I am hopeful that the aforequoted Padilla opinion will one day become the majority ruling of the Supreme Court.

The legislative intent can be gleaned from the explanatory note of Senator Herrera, the principal author of RA 6715:

The rule prescribed under Section 34 of RA 6715 has been adopted because there were cases decided in the past where the reinstated employee's claim for full backwages and other benefits were in effect denied either because the claim was reduced by allowing a deduction or interim earnings or by arbitrarily limiting the claim to a fixed period, usually of three (3) years, without deduction or other qualifications.

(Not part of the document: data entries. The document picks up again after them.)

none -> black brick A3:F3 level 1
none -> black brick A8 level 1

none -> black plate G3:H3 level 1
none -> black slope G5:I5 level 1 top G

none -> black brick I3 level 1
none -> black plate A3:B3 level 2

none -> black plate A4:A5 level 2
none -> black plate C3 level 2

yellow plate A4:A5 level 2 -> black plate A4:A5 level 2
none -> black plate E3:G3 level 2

Thus, pursuant to the aforesaid Section 34, such ruling will no longer be applicable in cases where an illegally dismissed worker or employee is reinstated in the service.  It has been observed in this regard that such rulings which allowed a reduction of the reinstated employee's claim to full backwages and other monetary benefits are inconsistent with the constitutional mandate on security of tenure and the protection and the promotion of the worker's rights and welfare and should no longer be applied in case of illegal dismissal.

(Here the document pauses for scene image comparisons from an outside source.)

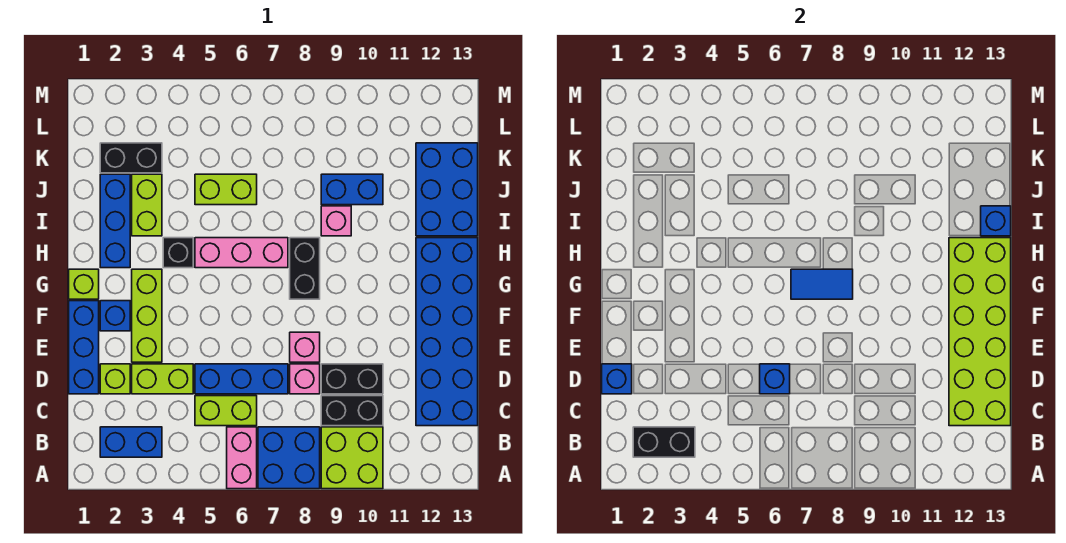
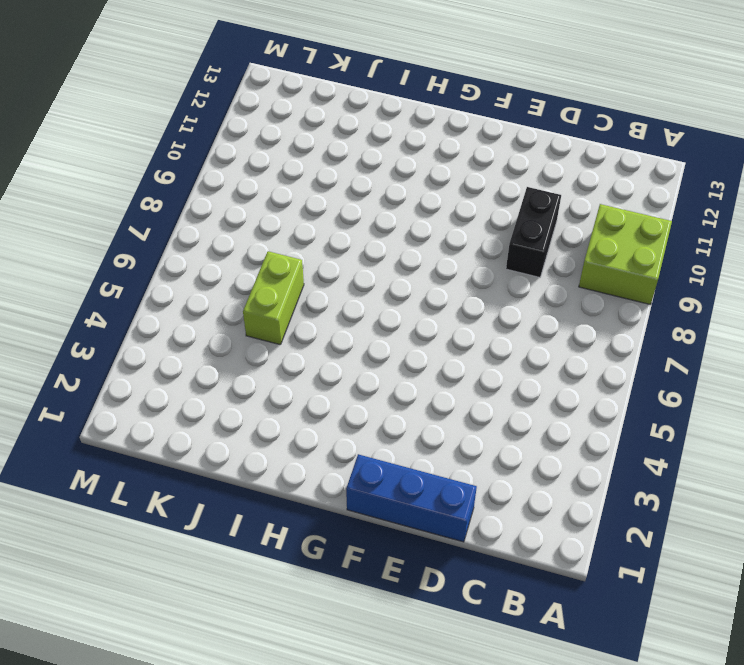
none -> pink brick A6:B6 level 1
none -> blue brick A7:B8 level 1
none -> blue brick B2:B3 level 1
none -> lime brick C5:C6 level 1

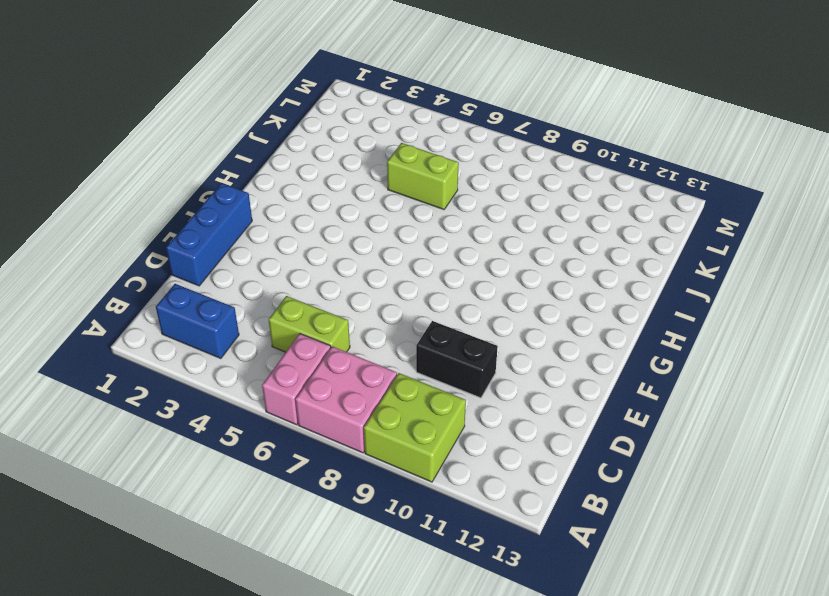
pink brick A7:B8 level 1 -> blue brick A7:B8 level 1
none -> black brick C9:C10 level 1
none -> blue brick C12:H13 level 1
none -> lime brick D2 level 1
none -> lime brick D3:D4 level 1

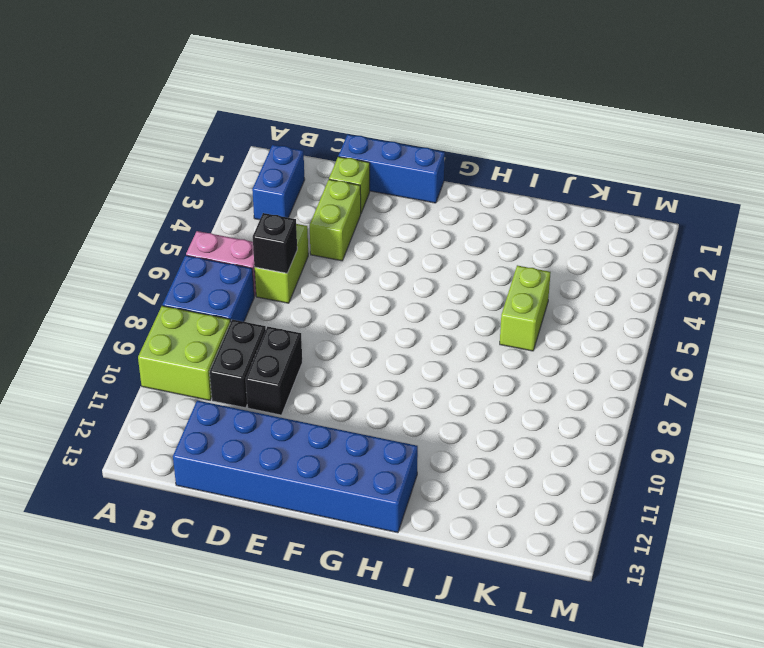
black brick C6 level 2 -> black brick H4 level 1
none -> blue brick D5:D7 level 1
none -> pink brick D8 level 1
none -> lime brick E3:G3 level 1
none -> pink brick E8 level 1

Clearly, the legislative intent does not allow deduction from the full backwages given the illegally dismissed employee under RA 6715.

The award of full backwages without deduction or qualification should not be viewed as unjust to the employer, for after all it was the employer who effected the unlawful dismissal.  The payment of full backwages should be treated as a penalty imposed upon the employer for violating the worker's right to security of tenure.  Instead of directing that the employer may deduct any amount which the employee may have earned during the period of his illegal dismissal, it would be more in consonance with the constitutional mandate of protection to labor to sanction the employer's unlawful act of dismissal.  If the Supreme Court can penalize the employer for failure to observe procedural due process in termination cases under the Wenphil doctrine, I see no reason why the Supreme Court cannot also    penalize the employer for violating the worker's right to security of tenure.  In this case, the penalty by way of a public reparation for such violation should be the payment of full backwages without deduction or qualification.

The Supreme Court ought to rethink its posture in this regard.  To award full backwages to an illegally dismissed employee without any deduction would go a long way towards promoting social justice and affording full protection to labor.
 

- END -
 

(N.B.  I acknowledge the work of my student, Mr. Martin L. Buenaventura, of the Ateneo College of Law whose thesis "Full Backwages:  Should the Mercury Drug Rule be abandoned" made my research a lot easier.)